4) The warning sirens have been criticised for being almost imperceptible. Rather than the blitz-era wail you might expect, it's a man's voice saying (in Hebrew) “Red colour, red colour”. When a siren sounds, it means you have around 15-30 seconds to find shelter before a rocket hits.
5) Why don't people leave? For starters, a number already have. At the start of the attacks, the population of Sderot was around 24,000. Now it stands at 20-21,000. For those who remain, the primary obstacle to their departure is that they can't afford it. I guess property in a town-turned-warzone isn't particularly popular, so it's difficult for current residents to sell up and move on. Some people do remain out of choice – because they grew up in Sderot, because it's their home, etc.
6) There have been three generations of “home-made” Qassam rocket, the latest of which carries a 5kg payload a distance of 19km. Hamas have also acquired some military-made Grad rockets, although they use them much more sparingly. These carry a 7kg payload around 21km. This means that it's not only Sderot which is affected – some 267,000 Israelis are in range of rocket attacks from Gaza.
7) There's a significant amount of anger with the Israeli government among the residents of Sderot. Here's what one had to say (in agitated tones): “I'm not sure the people want the Government to be more aggressive ... but the Government should take greater responsibility for the situation ... it is the responsibility of the Government to make sure everone is protected.
8) Hamas are tearing Gazan infrastructure apart to ensure the rockets keep falling on Israeli heads. Why are there no traffic lights in Gaza? Because the pipes which support them are being cut up and made into Qassams. Why is the Gazan drainage and sewage system so substandard? Same reason.
9) Since the rocket attacks began in 2000, 13 Israelis have been killed; 345 injured; and 1000s treated for shock.
10) According to the local police spokesman, , Hamas and their jihadist associates concentrate their attacks at 7am-10am, and 3pm-6pm. Why? That's when people are up-and-about, and children are going to/from school.
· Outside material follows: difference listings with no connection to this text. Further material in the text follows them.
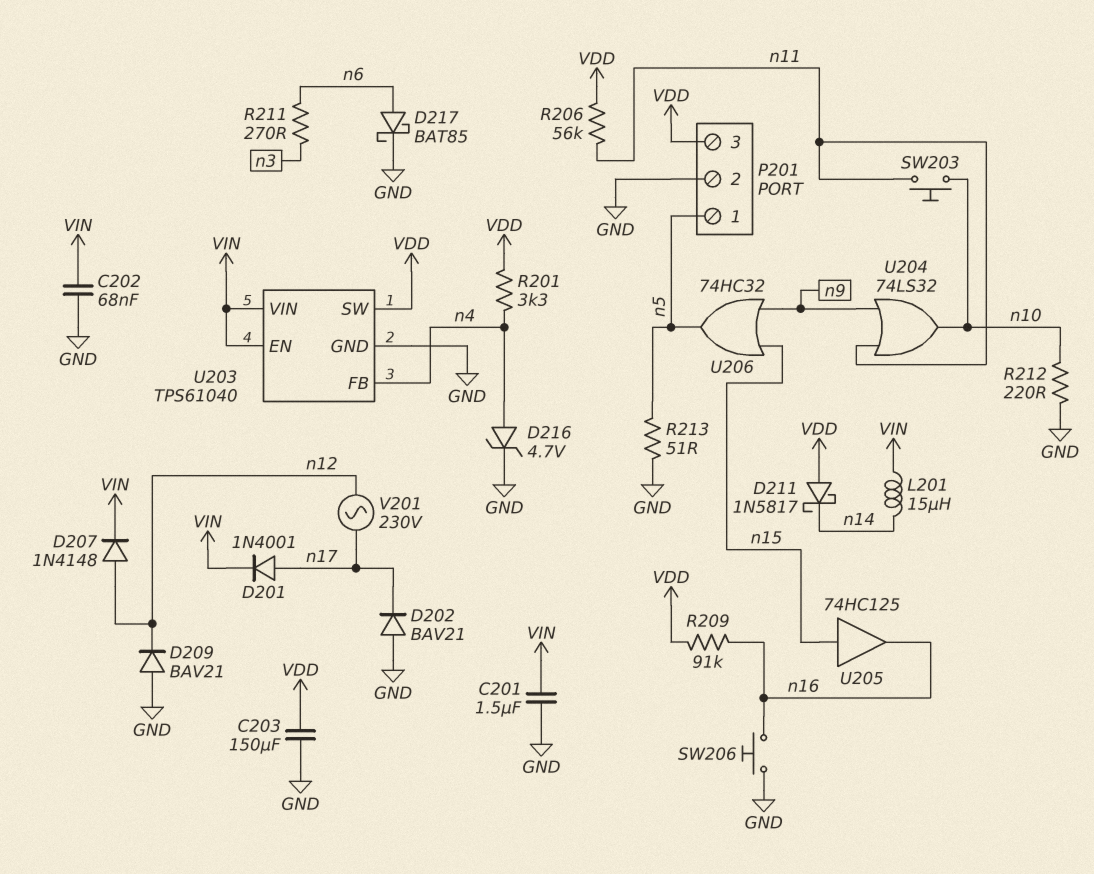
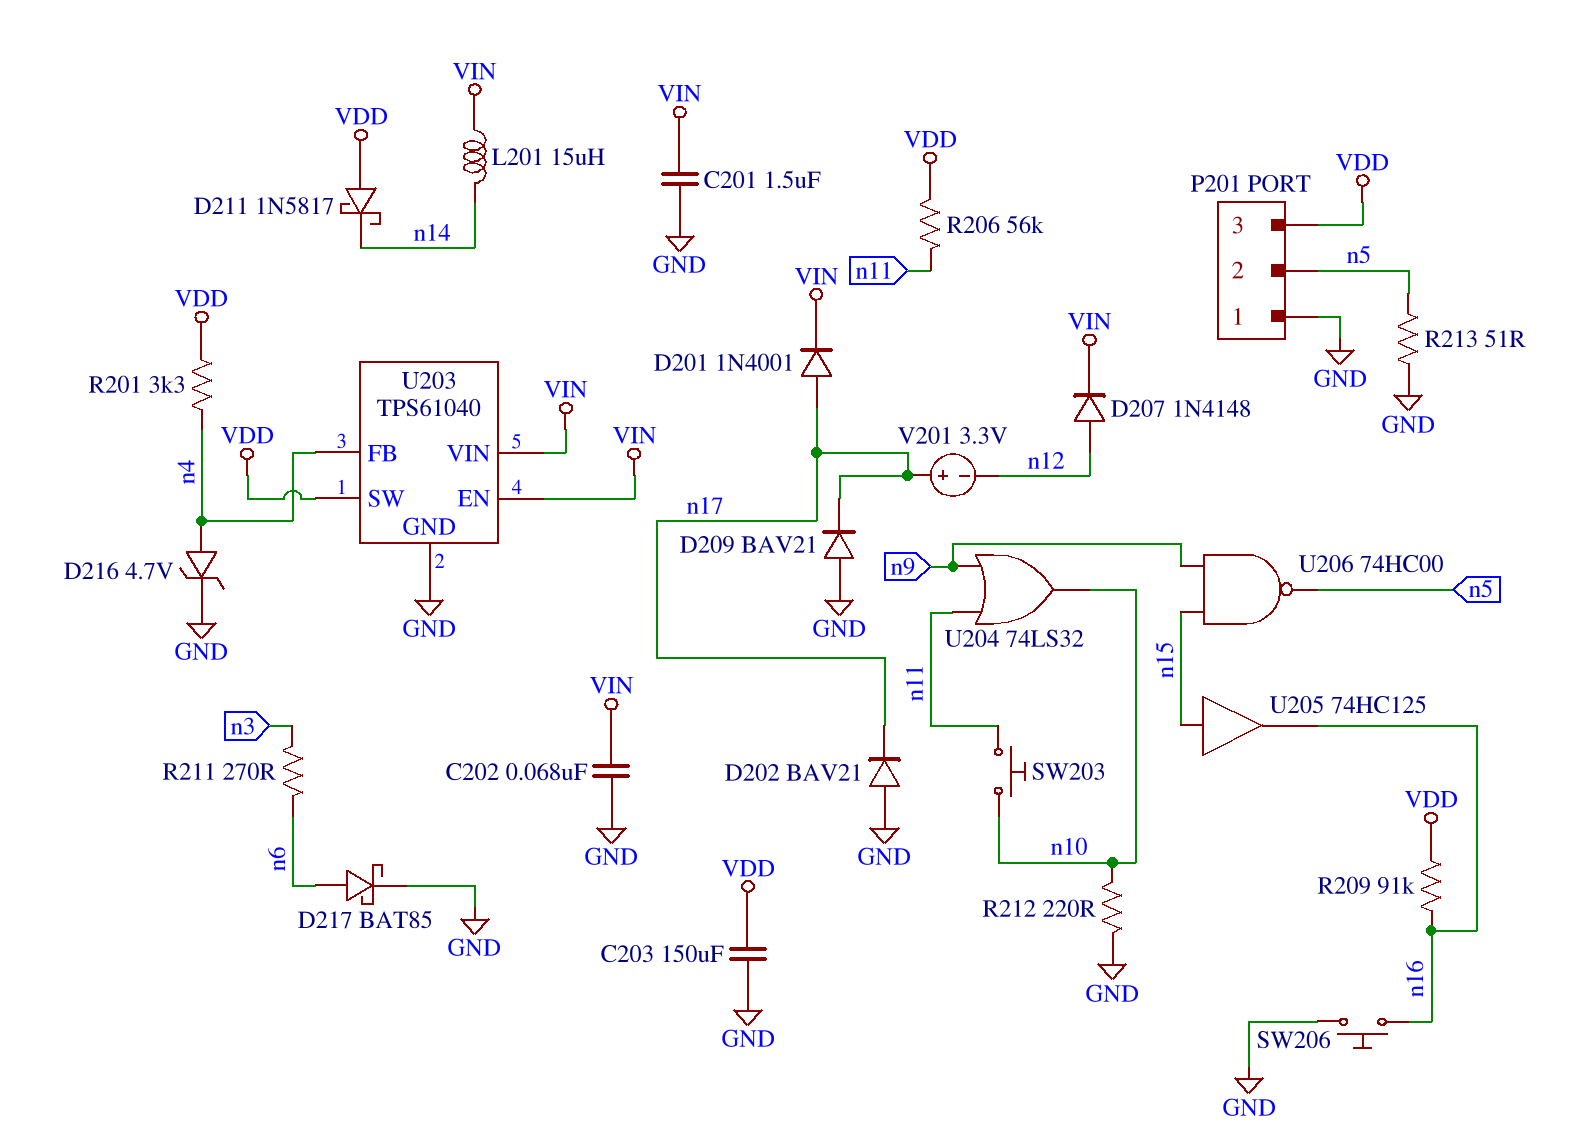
D209: diode BAV21 (A GND, K n12) -> diode BAV21 (A GND, K n17)
P201 pin 1: n5 -> GND
P201 pin 2: GND -> n5
U206: OR 74HC32 (in n9, in n15, out n5) -> NAND 74HC00 (in n9, in n15, out n5)
V201: AC 230V (n12, n17) -> 3.3V (plus n17, minus n12)

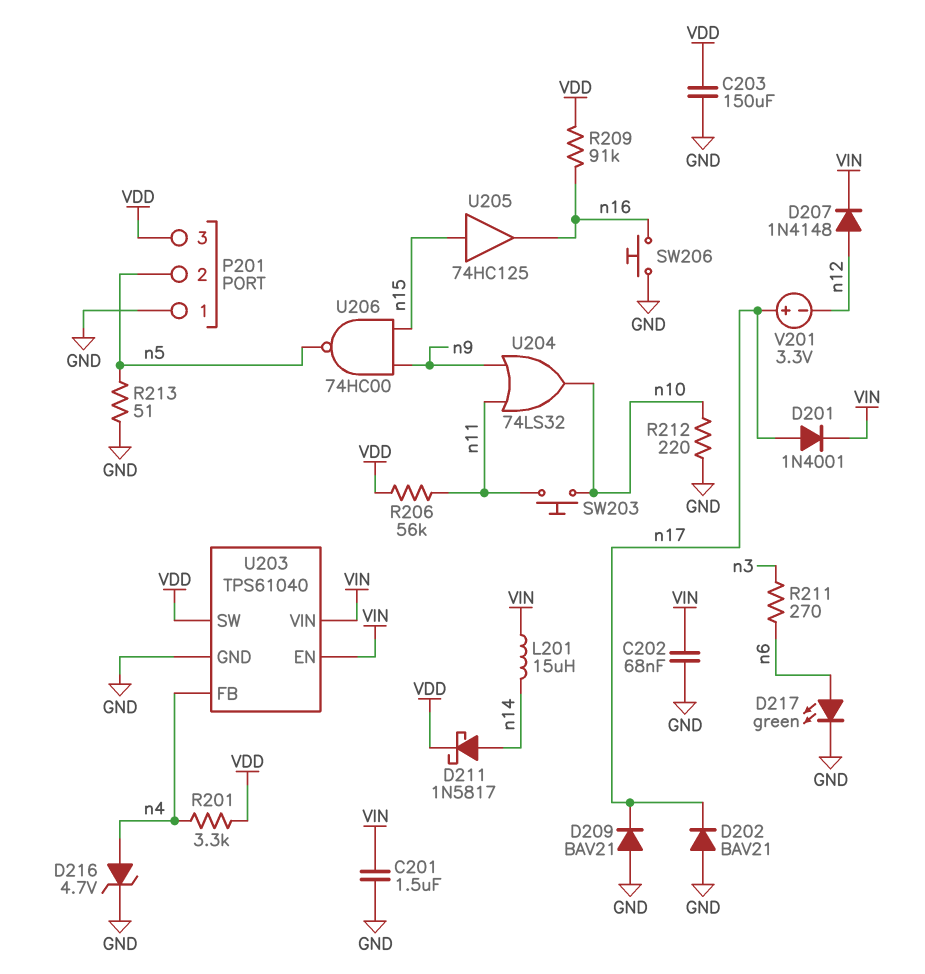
D211: schottky 1N5817 (A VDD, K n14) -> schottky 1N5817 (A n14, K VDD)
D217: schottky BAT85 (A n6, K GND) -> LED green (A n6, K GND)

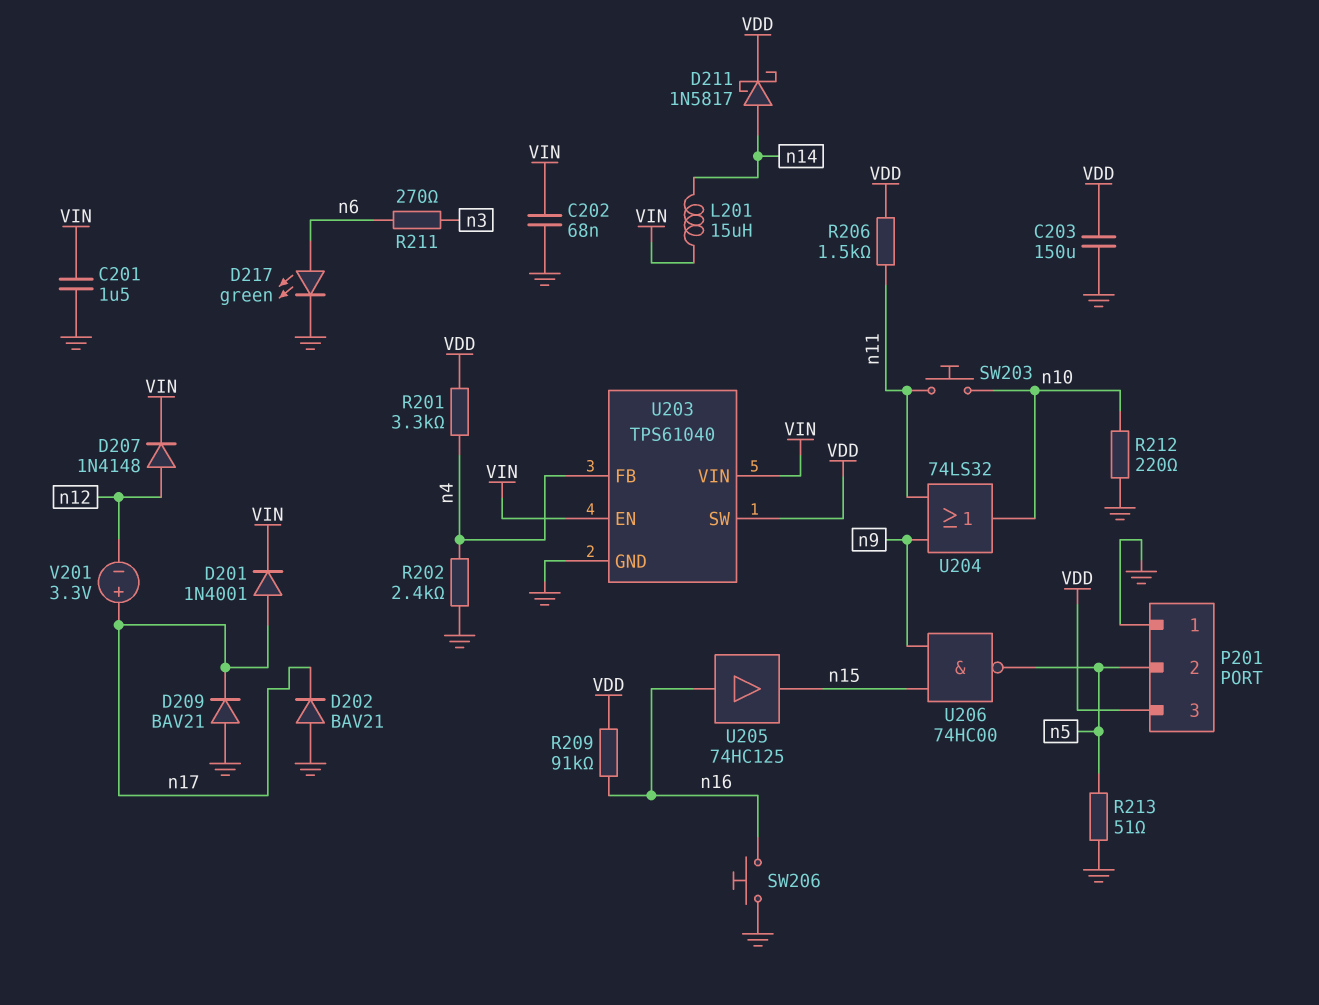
D216: zener 4.7V (A n4, K GND) -> none
R202: none -> 2.4k (GND, n4)
R206: 56k (VDD, n11) -> 1.5k (VDD, n11)
U205: buffer 74HC125 (in n15, out n16) -> buffer 74HC125 (in n16, out n15)

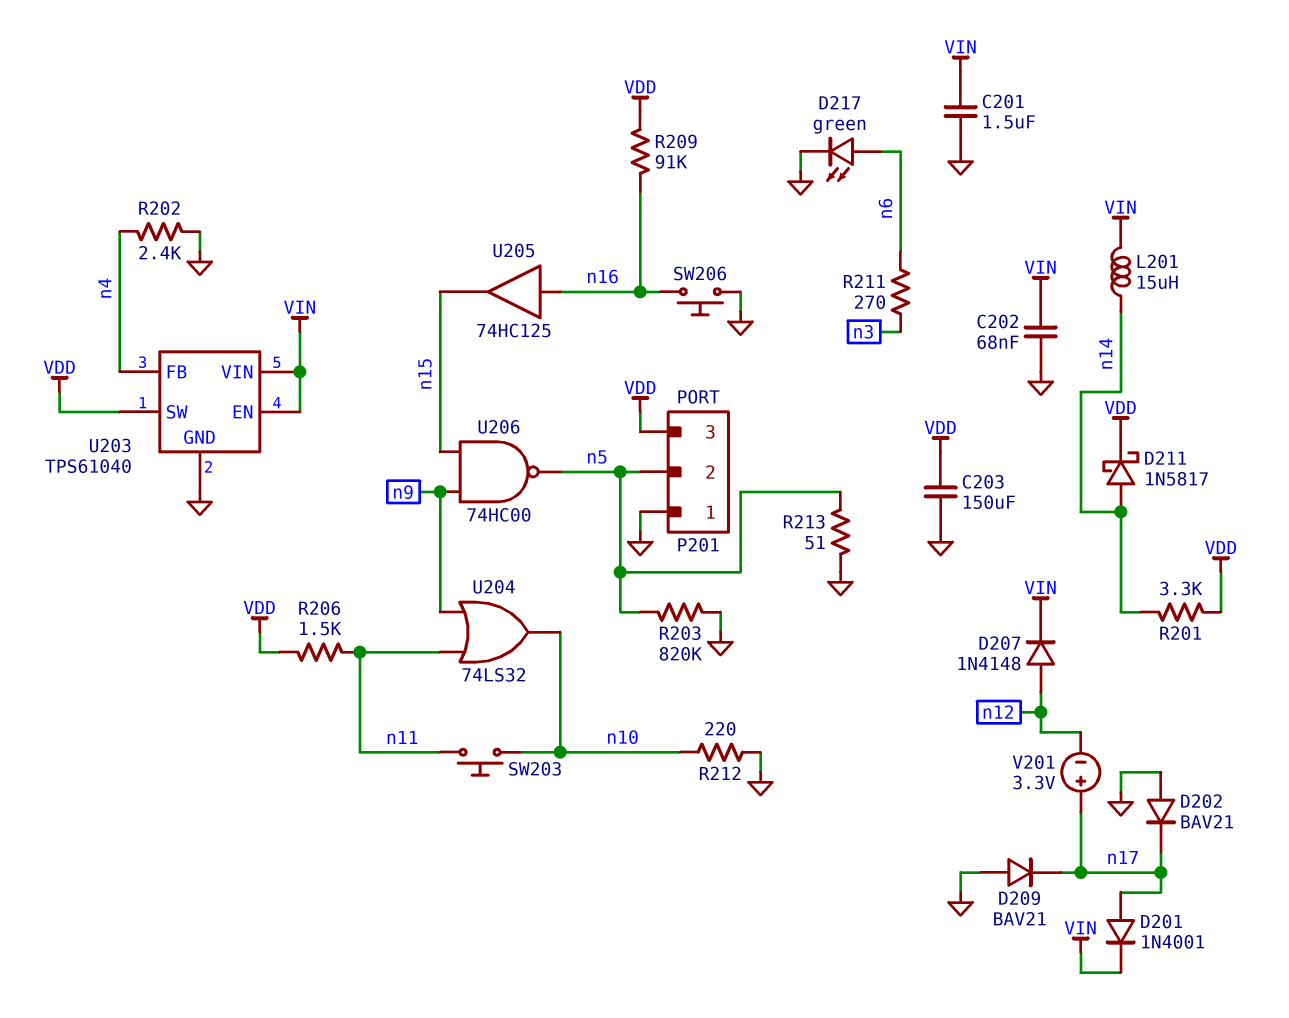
R201: 3.3k (VDD, n4) -> 3.3k (VDD, n14)
R203: none -> 820k (GND, n5)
11) The most astonishing discovery of the visit was the feeling of solidarity that the residents of Sderot have towards the majority of the Gazan population. There's a real sense that the two groups are in this together; that their suffering is shared. One resident told us: “We're hostages ... we're trapped in the same situation ... and we know that's true for the people in Gaza as well ... we cry when their babies die.” Why no anger? Because the Gazans are regarded as distinct from the Gazan leadership: “I believe the ones running Gaza [i.e. Hamas] are the ones who want to destroy Israel."
12) A Sderot resident: “It's important that the world knows there's a war going on, and it's going on on both sides.”